Beyond its extraordinarily general terms, this statutory provision relates solely to conservation. The Park Service did not make reference to this policy in its negotiations with appellant, nor did it evince any interest in issues relevant to such a policy such as the amount of damage appellant’s structure was likely to inflict upon the park grounds.

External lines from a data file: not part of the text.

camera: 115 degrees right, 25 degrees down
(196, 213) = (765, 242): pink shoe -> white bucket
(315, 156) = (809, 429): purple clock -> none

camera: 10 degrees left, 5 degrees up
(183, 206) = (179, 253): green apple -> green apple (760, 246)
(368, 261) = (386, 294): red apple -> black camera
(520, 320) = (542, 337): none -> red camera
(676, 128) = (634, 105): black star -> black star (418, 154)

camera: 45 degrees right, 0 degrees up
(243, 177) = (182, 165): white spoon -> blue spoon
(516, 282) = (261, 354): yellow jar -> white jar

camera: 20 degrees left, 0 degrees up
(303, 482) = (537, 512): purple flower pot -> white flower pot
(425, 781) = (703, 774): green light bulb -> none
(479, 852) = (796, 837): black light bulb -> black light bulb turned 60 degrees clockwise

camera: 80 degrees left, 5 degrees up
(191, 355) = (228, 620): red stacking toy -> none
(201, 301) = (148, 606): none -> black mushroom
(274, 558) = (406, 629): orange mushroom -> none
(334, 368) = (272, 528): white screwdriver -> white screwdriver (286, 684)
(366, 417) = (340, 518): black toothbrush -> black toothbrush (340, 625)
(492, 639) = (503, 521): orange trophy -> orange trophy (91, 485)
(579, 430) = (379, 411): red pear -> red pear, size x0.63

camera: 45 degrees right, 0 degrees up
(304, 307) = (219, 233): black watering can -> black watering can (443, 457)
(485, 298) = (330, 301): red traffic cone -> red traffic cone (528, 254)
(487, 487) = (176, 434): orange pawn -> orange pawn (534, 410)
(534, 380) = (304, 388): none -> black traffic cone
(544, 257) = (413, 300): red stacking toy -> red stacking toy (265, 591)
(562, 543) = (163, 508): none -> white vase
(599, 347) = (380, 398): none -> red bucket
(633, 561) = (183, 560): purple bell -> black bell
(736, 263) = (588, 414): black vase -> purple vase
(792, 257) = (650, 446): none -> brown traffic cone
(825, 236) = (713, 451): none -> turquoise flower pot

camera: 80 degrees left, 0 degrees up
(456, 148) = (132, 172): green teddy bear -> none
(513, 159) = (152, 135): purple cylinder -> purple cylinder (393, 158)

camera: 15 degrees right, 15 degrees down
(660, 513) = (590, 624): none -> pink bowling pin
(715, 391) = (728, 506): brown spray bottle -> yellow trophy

. Indeed, the Supreme Court has held that citizens, confronted with a permit system which is void on its face, “may ignore it and engage with impunity in the exercise of the right of free expression for which the law purports to require a license.” Shuttlesworth v. Birmingham, supra Note 2, 394 U.S. at 151, 89 S.Ct. 77 at 939. Since the method of expression at issue here has apparently not been subject to judicial scrutiny before, appellant has chosen the more responsible course of challenging the Government in court. But the principle remains the same: to prevent a chilling effect upon expression which is constitutionally protected, appellant must be allowed to proceed without interference unless the Government acts on the basis of a constitutional permit system. See A Quantity of Books v. Kansas, 378 U.S. 205, 210, 84 S.Ct. 1723 (1964).